A determination as to whether farming is a taxpayer's chief source of income requires a favourable comparison of that occupational endeavour with the taxpayer's other income source in terms of capital committed, time spent and profitability, actual or potential. The test is both a relative and objective one. It is not a pure quantum measurement. All three factors must be weighed with no one factor being decisive. Yet there can be no doubt that the profitability factor poses the greatest obstacle to taxpayers seeking to persuade the courts that farming is their chief source of income. This is so because the evidential burden is on taxpayers to establish that the net income that could reasonably be expected to be earned from farming is substantial in relation to their other income source: invariably, employment or professional income. ...

[21]          And finally, in Kroeker v. The Queen, 2002 DTC 7436, the taxpayer and her husband were engaged in mixed farming: half grain farming (barley and wheat) and half livestock (a cow-calf operation).

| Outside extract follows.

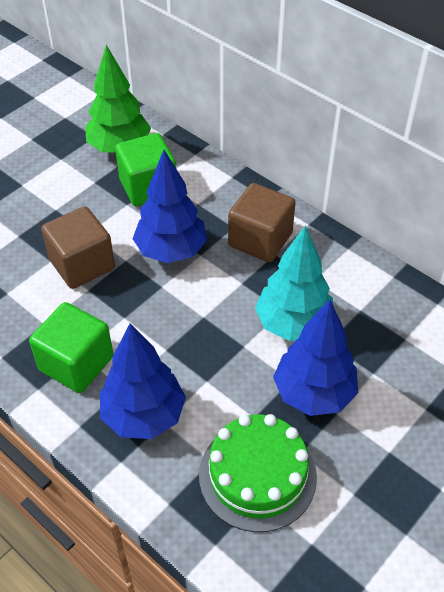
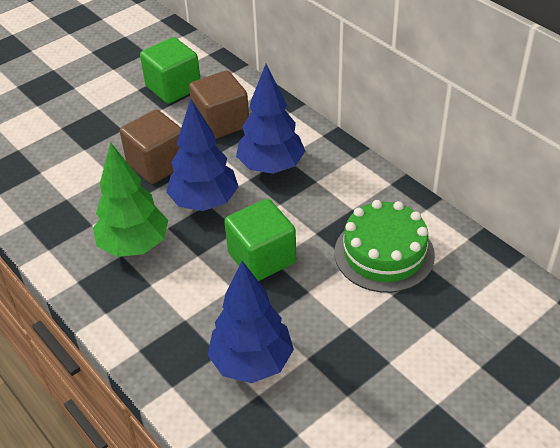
turquoise tree: 1 -> 0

The taxpayer was also employed fulltime as the controller of a corporation at Swift Current, Saskatchewan. When allowing the taxpayer's appeal, the Federal Court of Appeal referred to "certain dicta" by Robertson J.A. in Donnelly with respect to the need for evidence of a reasonable expectation of "substantial" profits from farming. The Court in Kroeker seems to have been concerned that the need to demonstrate "substantial" profits in all circumstances would place too great a burden on all taxpayers. Desjardins J.A. writing for the Court in Kroeker stated at paragraph 21 (page 7440):

[21]          Donnelly, supra, must be distinguished from the case at bar. The taxpayer in that case was involved in raising horses for racing. It is in that context, therefore, that the demonstration of a reasonable expectation of "substantial" profits was deemed to be required. Moldowan, supra, itself does not refer to such requirement. It simply states that "while a quantum measurement of farming income is relevant, it is not alone decisive." In Morrissey, supra, a majority of the Court formulates the test in the following manner: "[w]hile the determination that farming is a chief source of income is not pure quantum measurement, it is equally not a determination in which quantum can be ignored".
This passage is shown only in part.